The distribution of the proposed regulation at the meeting itself is permissible if the situation comes within the third paragraph of Article 3 of the Rules of Procedure as being a case of "the greatest urgency ". The decision as to whether a case is of "the greatest urgency" is for the chairman of the Management Committee to decide; the Court can, however, review his decision to see whether he has misdirected himself as to its meaning or if he has acted in a way which on the material before him was unreasonable or arbitrary . The Commission' s case is that between 17 and 20 September 1984 43*000 tonnes of sugar had been sold into intervention in the Federal Republic . Although this is not in itself a large quantity, no such intervention purchase had taken place in the Federal Republic for more than seven years . In those circumstances the Commission could legitimately fear that it was only the beginning of large-scale selling into intervention, all the more so as substantial quantities were being offered for intervention purchase throughout the day of 20 September 1984, the actual day of the Management Committee meeting . In the cereals market, it is common ground that the Commission' s notice published on 14 September 1984 had led to great uncertainty . As a result a large number of traders had sought to offer cereals to the German intervention agency, which had provisionally refused to accept the offers pending the definitive adoption of measures by the Commission . Substantial falls in price took place . Moreover, the Community' s budgetary difficulties had at that time reached a point which made it urgent to take action to protect the EAGGF Guarantee Fund . These three factors were sufficient in my view for it to be decided that the case was one of the greatest urgency; it cannot be said that the decision was unreasonable or based on a misdirection in law .

At the hearing, counsel for the Federal Republic suggested that the urgency was induced by the Commission' s notice so that the Commission cannot rely on it . In my view that would be a valid argument if the Commission could be said to be at fault in publishing its notice at that stage and if that were the sole cause of the urgency . I am not satisfied that any fault has been shown or that the timing and terms of the notice were the sole cause of the extreme urgency . I consider that the Commission has established that the case came within the third paragraph of Article 3 of the internal regulation of the Management Committee, and therefore that it was entitled to distribute, and the chairman to accept, the draft of its proposed regulation only on the morning of the meeting concerned . Accordingly, the submission of infringement of essential procedural requirements in my view fails .

The second submission is that there was no legal basis for the contested provisions .

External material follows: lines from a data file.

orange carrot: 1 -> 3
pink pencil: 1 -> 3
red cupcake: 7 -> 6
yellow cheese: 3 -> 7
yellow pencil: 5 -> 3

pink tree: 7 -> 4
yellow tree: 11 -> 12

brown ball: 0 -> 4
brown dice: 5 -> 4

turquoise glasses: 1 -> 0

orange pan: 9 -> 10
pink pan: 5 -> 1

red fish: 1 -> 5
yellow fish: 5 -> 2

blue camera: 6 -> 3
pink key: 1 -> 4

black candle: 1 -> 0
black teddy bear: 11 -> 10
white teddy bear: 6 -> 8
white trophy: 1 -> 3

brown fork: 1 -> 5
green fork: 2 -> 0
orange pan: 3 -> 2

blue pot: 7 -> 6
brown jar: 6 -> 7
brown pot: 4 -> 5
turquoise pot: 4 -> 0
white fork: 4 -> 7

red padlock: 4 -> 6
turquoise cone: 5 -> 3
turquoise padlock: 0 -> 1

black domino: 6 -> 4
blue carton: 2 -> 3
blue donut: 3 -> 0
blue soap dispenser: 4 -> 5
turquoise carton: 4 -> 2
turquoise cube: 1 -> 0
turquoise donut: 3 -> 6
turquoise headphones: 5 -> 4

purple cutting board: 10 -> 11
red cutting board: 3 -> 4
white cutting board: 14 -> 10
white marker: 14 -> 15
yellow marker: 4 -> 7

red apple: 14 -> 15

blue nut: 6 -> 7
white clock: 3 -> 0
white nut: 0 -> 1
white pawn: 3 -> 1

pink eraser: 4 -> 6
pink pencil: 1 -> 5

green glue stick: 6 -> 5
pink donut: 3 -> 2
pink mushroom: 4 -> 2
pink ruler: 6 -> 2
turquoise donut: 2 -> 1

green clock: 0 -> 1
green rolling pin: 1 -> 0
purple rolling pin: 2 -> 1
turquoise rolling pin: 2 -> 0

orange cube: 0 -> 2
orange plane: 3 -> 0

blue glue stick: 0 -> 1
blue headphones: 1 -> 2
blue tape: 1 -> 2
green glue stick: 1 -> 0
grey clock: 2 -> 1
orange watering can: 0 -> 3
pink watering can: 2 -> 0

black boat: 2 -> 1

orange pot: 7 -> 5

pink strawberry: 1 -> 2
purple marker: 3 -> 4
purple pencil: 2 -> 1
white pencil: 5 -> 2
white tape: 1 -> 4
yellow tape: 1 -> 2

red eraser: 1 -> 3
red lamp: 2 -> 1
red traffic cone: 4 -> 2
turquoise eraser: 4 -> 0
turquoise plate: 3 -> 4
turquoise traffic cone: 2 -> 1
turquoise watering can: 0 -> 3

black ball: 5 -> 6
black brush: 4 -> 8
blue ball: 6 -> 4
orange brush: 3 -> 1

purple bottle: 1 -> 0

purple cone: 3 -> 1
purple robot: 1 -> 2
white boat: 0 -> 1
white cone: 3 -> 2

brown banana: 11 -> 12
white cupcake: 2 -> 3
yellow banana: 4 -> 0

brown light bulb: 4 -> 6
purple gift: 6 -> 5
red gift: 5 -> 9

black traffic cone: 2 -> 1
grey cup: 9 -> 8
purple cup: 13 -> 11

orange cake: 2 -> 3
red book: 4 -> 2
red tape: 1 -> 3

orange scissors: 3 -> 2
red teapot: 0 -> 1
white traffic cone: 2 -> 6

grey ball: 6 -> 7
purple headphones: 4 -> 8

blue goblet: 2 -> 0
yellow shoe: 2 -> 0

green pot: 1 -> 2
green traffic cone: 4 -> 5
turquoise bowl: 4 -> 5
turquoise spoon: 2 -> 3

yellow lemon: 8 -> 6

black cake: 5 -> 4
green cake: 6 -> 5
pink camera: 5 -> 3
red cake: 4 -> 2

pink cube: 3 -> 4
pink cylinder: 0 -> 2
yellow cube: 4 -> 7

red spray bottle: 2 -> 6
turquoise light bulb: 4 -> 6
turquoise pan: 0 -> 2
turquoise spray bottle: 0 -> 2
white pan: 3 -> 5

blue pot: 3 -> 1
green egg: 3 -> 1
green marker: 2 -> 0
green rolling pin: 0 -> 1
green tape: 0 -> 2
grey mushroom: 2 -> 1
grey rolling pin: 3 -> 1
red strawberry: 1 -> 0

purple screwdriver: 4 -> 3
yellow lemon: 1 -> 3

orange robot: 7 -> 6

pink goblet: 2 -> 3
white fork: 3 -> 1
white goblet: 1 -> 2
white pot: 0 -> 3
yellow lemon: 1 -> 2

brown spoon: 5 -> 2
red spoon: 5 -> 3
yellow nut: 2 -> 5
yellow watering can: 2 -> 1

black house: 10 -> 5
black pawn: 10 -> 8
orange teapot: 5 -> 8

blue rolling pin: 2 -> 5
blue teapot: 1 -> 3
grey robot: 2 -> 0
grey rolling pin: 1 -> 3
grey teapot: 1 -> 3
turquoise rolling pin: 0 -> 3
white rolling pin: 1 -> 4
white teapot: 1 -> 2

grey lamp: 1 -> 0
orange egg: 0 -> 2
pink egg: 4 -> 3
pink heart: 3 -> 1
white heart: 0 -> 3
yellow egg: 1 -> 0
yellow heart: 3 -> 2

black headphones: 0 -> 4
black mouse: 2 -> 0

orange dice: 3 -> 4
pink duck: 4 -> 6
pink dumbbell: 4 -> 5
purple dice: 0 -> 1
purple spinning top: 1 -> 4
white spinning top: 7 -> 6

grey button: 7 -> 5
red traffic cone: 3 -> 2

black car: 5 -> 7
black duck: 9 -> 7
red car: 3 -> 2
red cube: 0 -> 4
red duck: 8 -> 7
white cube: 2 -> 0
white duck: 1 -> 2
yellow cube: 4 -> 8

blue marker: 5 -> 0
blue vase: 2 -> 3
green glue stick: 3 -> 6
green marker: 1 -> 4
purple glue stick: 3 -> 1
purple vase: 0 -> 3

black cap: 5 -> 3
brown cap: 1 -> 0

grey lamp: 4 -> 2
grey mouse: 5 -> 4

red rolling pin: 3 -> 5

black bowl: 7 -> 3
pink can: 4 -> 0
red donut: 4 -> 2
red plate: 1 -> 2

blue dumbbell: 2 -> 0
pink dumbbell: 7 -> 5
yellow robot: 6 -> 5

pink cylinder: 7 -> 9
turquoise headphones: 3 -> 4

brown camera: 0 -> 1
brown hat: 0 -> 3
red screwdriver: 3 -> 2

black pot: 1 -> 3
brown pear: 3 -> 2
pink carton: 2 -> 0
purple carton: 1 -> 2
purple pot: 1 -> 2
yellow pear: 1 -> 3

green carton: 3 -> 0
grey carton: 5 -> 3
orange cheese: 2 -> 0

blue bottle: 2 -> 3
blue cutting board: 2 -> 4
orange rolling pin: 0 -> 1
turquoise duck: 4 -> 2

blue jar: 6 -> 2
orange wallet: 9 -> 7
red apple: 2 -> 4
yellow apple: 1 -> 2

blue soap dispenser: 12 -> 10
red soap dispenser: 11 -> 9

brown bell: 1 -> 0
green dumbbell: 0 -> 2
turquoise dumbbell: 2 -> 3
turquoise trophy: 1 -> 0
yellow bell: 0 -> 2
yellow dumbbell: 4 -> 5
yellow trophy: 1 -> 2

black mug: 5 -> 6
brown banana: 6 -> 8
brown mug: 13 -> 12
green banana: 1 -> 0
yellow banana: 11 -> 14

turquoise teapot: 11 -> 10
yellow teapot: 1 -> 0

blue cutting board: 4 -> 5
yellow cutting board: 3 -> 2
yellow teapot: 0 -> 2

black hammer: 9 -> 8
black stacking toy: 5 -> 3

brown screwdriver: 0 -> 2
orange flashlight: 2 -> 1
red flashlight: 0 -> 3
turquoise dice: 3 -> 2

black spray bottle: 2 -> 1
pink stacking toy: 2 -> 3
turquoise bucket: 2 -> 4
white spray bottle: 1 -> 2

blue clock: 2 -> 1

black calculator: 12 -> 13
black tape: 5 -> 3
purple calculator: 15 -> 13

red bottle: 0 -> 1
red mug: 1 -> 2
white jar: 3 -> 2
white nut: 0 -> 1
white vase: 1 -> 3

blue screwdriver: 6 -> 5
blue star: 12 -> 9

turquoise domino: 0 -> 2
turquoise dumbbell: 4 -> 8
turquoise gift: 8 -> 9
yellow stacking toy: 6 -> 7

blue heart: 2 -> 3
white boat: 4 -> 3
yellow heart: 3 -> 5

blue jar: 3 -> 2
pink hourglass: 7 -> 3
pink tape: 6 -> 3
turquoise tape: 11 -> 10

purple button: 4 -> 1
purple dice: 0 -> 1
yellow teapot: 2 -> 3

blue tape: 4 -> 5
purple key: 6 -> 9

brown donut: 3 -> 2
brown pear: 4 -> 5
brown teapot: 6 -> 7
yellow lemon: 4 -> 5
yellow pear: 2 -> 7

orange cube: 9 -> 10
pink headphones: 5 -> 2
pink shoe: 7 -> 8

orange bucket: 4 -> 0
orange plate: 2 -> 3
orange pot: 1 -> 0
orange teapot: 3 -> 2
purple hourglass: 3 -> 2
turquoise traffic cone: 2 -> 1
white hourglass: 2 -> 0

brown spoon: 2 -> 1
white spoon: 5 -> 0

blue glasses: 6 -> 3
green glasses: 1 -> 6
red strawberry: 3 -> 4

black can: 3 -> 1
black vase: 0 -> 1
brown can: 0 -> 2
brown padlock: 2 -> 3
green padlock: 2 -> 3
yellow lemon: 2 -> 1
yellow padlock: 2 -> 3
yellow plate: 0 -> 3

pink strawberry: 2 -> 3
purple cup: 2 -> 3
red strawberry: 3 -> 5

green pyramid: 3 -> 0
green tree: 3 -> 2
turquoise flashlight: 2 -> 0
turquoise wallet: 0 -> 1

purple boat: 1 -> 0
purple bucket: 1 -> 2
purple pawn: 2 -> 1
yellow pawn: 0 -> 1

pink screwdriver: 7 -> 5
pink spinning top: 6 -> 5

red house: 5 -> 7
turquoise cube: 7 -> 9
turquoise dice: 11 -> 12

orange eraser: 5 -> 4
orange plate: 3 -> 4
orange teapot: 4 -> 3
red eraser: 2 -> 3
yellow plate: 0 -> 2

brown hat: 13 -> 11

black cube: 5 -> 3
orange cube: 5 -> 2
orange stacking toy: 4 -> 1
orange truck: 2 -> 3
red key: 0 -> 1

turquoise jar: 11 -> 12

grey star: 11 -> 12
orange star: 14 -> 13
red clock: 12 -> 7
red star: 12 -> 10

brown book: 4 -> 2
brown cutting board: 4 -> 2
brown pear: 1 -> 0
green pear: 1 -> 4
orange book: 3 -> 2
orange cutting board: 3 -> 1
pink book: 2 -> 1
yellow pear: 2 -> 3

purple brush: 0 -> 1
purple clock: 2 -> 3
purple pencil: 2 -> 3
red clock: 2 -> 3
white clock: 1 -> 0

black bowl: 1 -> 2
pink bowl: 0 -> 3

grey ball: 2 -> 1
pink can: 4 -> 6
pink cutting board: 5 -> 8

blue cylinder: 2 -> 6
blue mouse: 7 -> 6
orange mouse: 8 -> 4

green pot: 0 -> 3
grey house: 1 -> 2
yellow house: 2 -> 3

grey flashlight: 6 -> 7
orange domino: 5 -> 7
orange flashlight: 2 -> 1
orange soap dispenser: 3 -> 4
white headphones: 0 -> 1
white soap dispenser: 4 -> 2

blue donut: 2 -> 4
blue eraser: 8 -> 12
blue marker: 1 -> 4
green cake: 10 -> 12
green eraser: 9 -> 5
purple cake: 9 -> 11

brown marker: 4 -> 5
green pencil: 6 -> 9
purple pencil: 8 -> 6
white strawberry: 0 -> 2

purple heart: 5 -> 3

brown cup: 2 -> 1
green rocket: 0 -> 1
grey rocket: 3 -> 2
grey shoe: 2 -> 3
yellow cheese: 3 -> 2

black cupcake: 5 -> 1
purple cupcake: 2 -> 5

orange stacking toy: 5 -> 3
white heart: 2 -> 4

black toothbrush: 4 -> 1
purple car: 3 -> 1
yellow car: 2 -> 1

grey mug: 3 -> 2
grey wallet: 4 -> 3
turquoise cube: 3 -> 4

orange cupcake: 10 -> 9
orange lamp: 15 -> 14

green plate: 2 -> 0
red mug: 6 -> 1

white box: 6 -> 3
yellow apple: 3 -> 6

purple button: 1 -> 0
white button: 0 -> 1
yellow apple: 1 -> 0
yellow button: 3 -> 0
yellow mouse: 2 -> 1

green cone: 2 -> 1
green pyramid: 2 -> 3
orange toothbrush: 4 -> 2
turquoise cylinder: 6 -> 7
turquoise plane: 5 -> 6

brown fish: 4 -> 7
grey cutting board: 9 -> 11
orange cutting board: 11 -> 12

This falls into two parts . First it is said that Article 7 of Regulation No 855/84 was intended to enable the giving of compensation for the losses suffered by traders at the processing and marketing stages as a result of the fall in prices . Transitional measures involving the application of the new conversion rate could not be adopted under this article if they were detrimental to traders at the processing and marketing stages . Second, it is said that since the financing of MCAs had been incorporated in the agricultural market since 1972, when Regulation No 974/71 was adopted, the powers conferred by Article 7 of Regulation No 855/84 could only be exercised in such a way as to make it clear that the Community was responsible for any losses sustained as from 1 January 1985 in the marketing and processing stages as a result of the fall in prices .

There has been much reference to the background to the adoption of Regulations No 855/84 and No 2677/84 . This, in my view, should only be looked at if the provisions of Article 7 are not clear .

In my view, it is plain, from the regulation as a whole, that Articles 1, 2 and 3 of Regulation No 2677/84 were adopted pursuant to the second indent of Article 7 to avoid "disturbances following the revaluation of the representative rates of the German mark and the Dutch guilder as at 1 January 1985 ". They are not concerned with "easing the passage from one system for calculating monetary compensatory amounts to the other" in the first indent of that article . The second indent is not capable of being read in the way suggested by the Federal Republic . Its object is to avoid disturbances and not necessarily to maintain the income level of traders in agricultural products or processors of those products in the Federal Republic . In Articles 1, 2 and 3 the Commission is seeking, within the margin of appreciation conferred on it, to avoid those disturbances in respect of cereals and sugar and to spread the financial burden resulting from the revaluation more evenly between producers and purchasers of sugarbeet and of potatoes for making starch .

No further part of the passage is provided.